O método mais barato e mais acessível é o misoprostol, uma droga usada para tratar úlceras gástricas e cuja aplicação ginecológica já foi reconhecida pela Organização Mundial de Saúde (OMS). O medicamento, no entanto, não está à venda nas farmácias e só pode ser obtido no exterior ou no mercado negro.

Uma busca simples na Internet leva a páginas que oferecem e distribuem misoprostol em todo o Chile ao preço de 70 dólares (150 reais) por dose. Apesar de haver algum consenso entre os médicos de que o método é seguro se acompanhado por um especialista, a falta de informação aumenta consideravelmente o risco para mulheres. Não existem órgãos do governo que ajude a saber a dose recomendada nem o máximo de semanas de gestação que se pode ter no momento da utilização (três meses). Em 2009, uma rede de lésbicas e feministas se organizou para divulgar, por telefone, informações sobre o uso do medicamento a maiores de 18 anos, um projeto conhecido como Linha aborto seguro. Não vendem misoprostol nem ajudam a consegui-lo, mas foram objeto de três investigações criminais.

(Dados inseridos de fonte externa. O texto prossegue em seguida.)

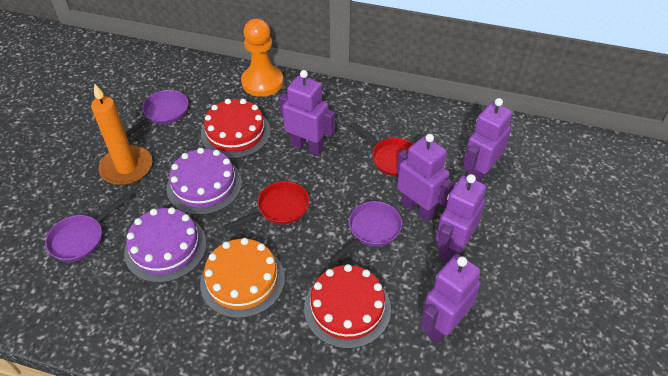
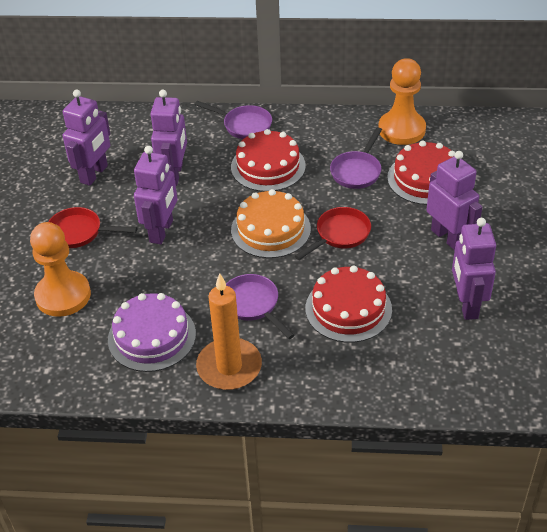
orange pawn: 1 -> 2
purple cake: 2 -> 1
red cake: 2 -> 3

Em 1998, uma mulher casada de 28 anos morreu de overdose de misoprostol. Ela introduziu 56 comprimidos na vagina. De acordo com dados do Instituto Chileno de Medicina Reprodutiva, de 50 óbitos maternos ocorridos em 2009, três foram causados por aborto. A ministra da Saúde, Helia Molina, disse que “é a terceira principal causa de mortalidade materna no Chile”. Embora os métodos inseguros afetem principalmente as mulheres com menos recursos, o drama atinge todos os estratos socioeconômicos.

O relatório da UDP colheu o depoimento de uma mulher que ajudou uma parente de 16 anos a abortar com misoprostol. A jovem era de uma família conservadora, frequentava uma boa escola e mentiu sobre o número de semanas de gestação, já tinha cerca de 14. “A menina se trancou no banheiro e quando entrou [a pessoa que estava ajudando] encontrou-a sentada com o feto pendurado”.

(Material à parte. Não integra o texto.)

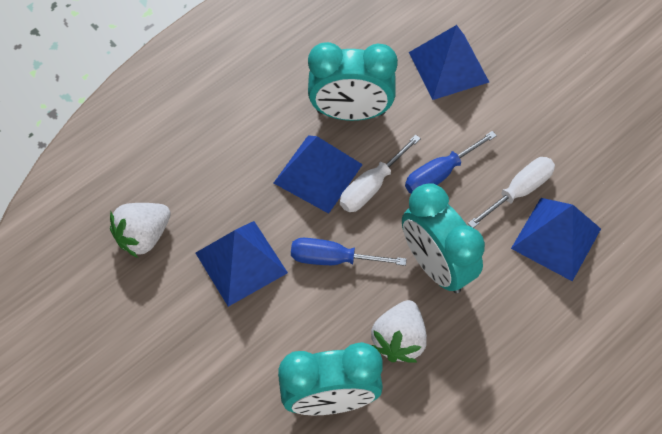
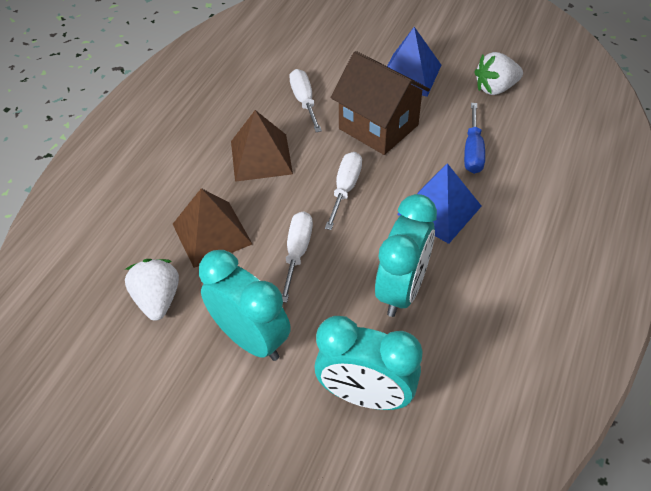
blue pyramid: 4 -> 2
blue screwdriver: 2 -> 1
brown house: 0 -> 1
brown pyramid: 0 -> 2
white screwdriver: 2 -> 3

As mulheres que abortam no Chile têm medo de morrer, sofrer danos colaterais graves e ser processadas criminalmente. Um estudo realizado pela Defensoria Penal Pública que abrange o período 2001-2009 indica que três quartos das denúncias de mulheres indiciadas por aborto foram feitas por centros médicos. Para o pesquisador Ramiro Molina, “não é apenas um problema de saúde, mas uma questão de direitos humanos”.